Taco Knight: A Musical Comedy that Knows it’s Audience

With an audience of only seven people, you’d think young comedian Taco might be crumbling a little. Think again. I’m watching a self-assured, charismatic young woman use her life experiences as witty comedic material.

After an interesting half-undressing start to the show (‘my friends said I had to do some undressing’), Taco and her double bass (named Terry) launch into a stream of musical comedy. Over the course of an hour, Taco sings about her seven fuccboi ex-boyfriends, a friend’s boyfriend that she hates, a disgusting boss, and the misconceptions of her nickname ‘Taco.’ As my friend and I sit there, we hear our experiences in the songs and many of the jokes. Taco is self-assured enough to be self-deprecating, and lets us be a part of her experiences. 

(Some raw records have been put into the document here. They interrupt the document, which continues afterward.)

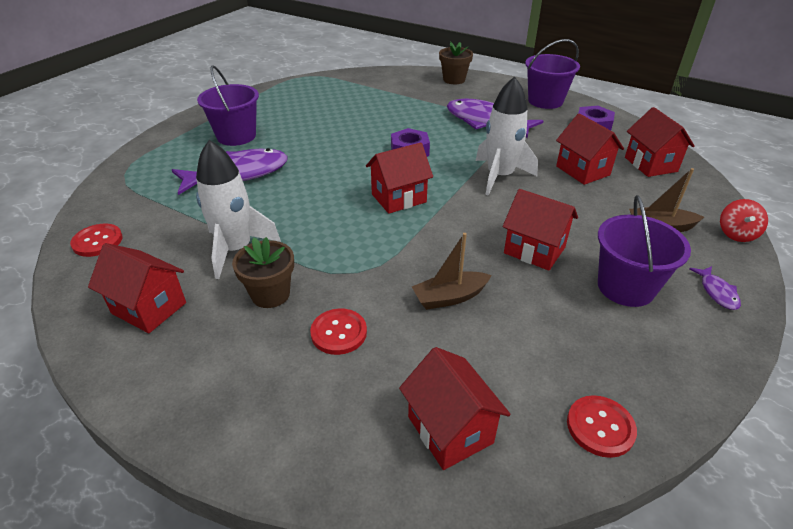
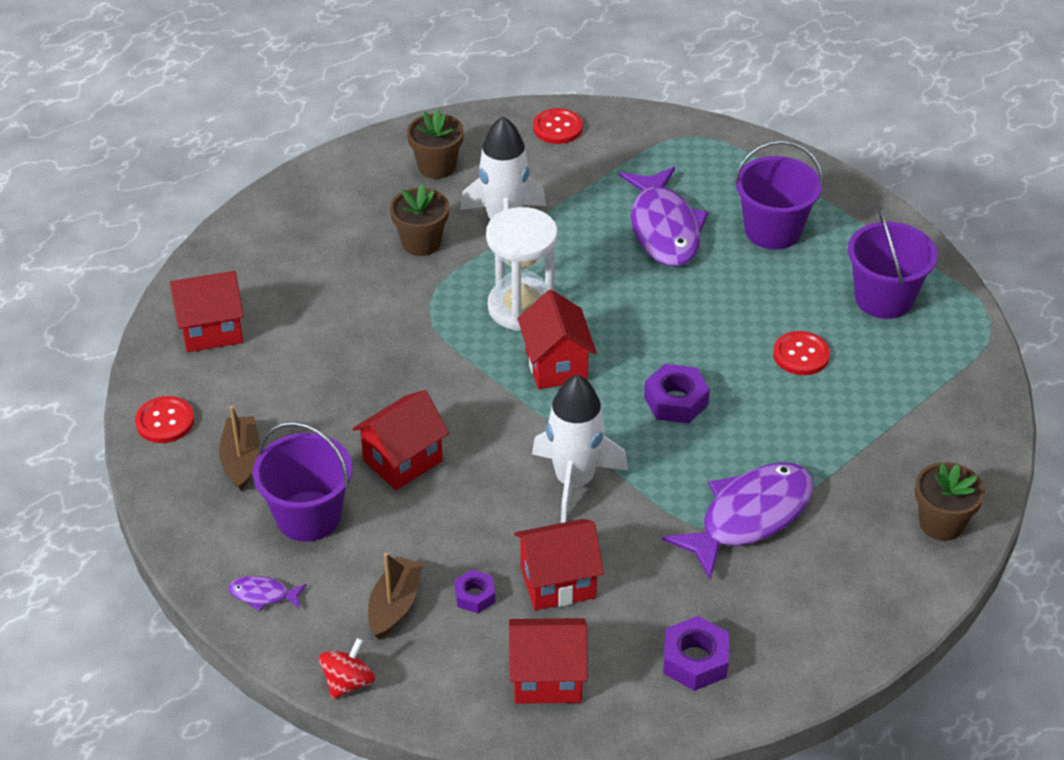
camera: 105 degrees right, 5 degrees up
(149, 308) = (437, 166): red house -> brown flower pot
(339, 333) = (348, 282): red button -> red button (801, 355)
(342, 223) = (522, 307): none -> white hourglass
(449, 297) = (359, 368): brown boat -> brown boat (241, 460)
(545, 101) = (815, 631): purple bucket -> purple bucket (884, 298)
(621, 197) = (475, 596): none -> purple nut
(736, 234) = (348, 682): red spinning top -> red spinning top turned 90 degrees clockwise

Though the songs aren’t musically complicated, Taco’s comedic timing and intonation give them a unique flavour that is captivating. As she strums the double bass and half-sings-half-speaks, I wonder why I haven’t seen much musical comedy before. Though some lines and rhymes are cliche or cringey, Taco acknowledges this, which makes it even funnier. An honourable mention should be given to the rap battle scene, which although a little amateur, pulls off audience participation with great fun and spontaneity.  

What strikes me most about Taco is her complete ease and comfort on the stage by herself. Especially with such a small audience in the basement of the Butterfly Club. There is no nervous energy as is frequent at small comedy shows, and it’s clear she’s been to this rodeo before. Taco is natural and completely herself, and as such the audience relaxes and goes with her on the ride. When Taco delivers the poignant and more serious song ‘When I Grow Up’ to finish the show, we are completely with her.

Taco Knight is not a squeaky clean, polished performance. It is a little messy, with pauses between jokes as she gets a feel for her audience. It is a little unorganised, with similar jokes made in quick succession. But, it encapsulates a young woman’s life with ease and witty, smart humour. It’s the kind of comedy you hope to find at the Comedy Festival. A strong concept, a willingness to use your life as material, and an ability to work with the audience you have. I wished (as always) that there was a bigger audience, because Taco is a really promising comedian.

I will definitely watch out for Taco in the future. It looks like she and her double bass aren’t going anywhere soon.

Lotte Beckett

A Knight’s Taco by Taco Knight ran at The Butterfly Club in the Melbourne International Comedy Festival from 1 April — 7 April 2019.